Em meu caminho de todas as manhãs para a Universidade de Liverpool, eu
passo pela Riversdale Road – uma típica e sonolenta rua dos subúrbios britânicos
que se estende desde a elegante e arborizada avenida Aigburth Drive e chega até
o cinzento e vasto rio Mersey. O único sinal na entrada da rua é uma placa que
proíbe motoristas de entrarem no agradável parque, que é um refúgio para casais
apaixonados e um abrigo para corredores e pescadores, agora que o Mersey foi
limpo. A Riversdale Road é, portanto, um cenário improvável para a antiga
residência do talvez mais conhecido serial killer de todos os tempos, Jack, o
Estripador. Um assassino que recebeu seu apelido por causa da maneira violenta
como mutilava suas vítimas.
Um pouco além do início da Riversdale Road fica uma grande casa vitoriana
construída com o gentil e avermelhado arenito característico da opulência da
Liverpool do século XIX. Foi ali que James Maybrick viveu no final dos anos
1880, quando os assassinatos de Whitechapel estavam sendo cometidos em
Londres. O Diário, supostamente escrito por esse aparentemente insignificante
homem de negócios, insinua que ele era o assassino diabólico que tantas pessoas
investigaram por muito tempo.
E ainda assim, a mágica "Excursão do mistério" que conduz turistas pelos
mundanos e juvenis lugares frequentados por John Lennon, Paul McCartney e
outras celebridades de Liverpool não passa nem pelo final da Riversdale Road.

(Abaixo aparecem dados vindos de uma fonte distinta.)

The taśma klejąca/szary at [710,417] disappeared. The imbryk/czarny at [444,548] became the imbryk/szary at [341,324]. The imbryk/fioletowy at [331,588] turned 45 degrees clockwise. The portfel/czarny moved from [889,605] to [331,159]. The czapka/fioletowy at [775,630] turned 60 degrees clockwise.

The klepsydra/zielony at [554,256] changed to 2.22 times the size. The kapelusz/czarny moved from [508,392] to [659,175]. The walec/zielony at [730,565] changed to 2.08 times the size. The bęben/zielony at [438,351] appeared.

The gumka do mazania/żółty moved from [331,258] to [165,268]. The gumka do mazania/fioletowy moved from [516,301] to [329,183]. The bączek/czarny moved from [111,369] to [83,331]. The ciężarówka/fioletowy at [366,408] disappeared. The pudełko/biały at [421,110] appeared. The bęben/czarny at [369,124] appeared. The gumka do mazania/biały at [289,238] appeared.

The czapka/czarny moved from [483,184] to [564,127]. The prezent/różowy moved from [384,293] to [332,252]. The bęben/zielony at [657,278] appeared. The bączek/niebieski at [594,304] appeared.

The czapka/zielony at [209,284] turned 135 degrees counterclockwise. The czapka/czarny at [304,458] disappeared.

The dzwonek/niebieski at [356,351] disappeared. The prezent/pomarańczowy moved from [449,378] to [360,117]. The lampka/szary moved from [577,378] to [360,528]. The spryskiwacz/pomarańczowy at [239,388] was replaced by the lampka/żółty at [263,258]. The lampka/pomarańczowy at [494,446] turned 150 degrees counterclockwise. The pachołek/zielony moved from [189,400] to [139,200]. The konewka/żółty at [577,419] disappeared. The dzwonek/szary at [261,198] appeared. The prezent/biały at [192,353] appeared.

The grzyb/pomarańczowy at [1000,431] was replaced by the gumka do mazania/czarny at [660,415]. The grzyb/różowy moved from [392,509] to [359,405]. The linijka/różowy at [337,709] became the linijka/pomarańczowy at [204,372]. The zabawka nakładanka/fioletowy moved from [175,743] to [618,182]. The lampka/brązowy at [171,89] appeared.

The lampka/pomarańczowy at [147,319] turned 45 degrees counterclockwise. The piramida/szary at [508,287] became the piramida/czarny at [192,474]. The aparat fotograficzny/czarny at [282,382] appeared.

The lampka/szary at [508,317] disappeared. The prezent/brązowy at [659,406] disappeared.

O número 7, onde James Maybrick viveu, não atrai um fluxo de visitantes
casuais, apesar de a área de Londres onde os crimes foram cometidos há mais de
um século ainda receber quase meio milhão de visitantes por ano.
Claramente, para a maioria das pessoas parece bastante improvável que um
homem de negócios da era vitoriana, que viveu num ambiente tão agradável e
rico, tenha cometido tantos assassinatos doentios a trezentos quilômetros dali.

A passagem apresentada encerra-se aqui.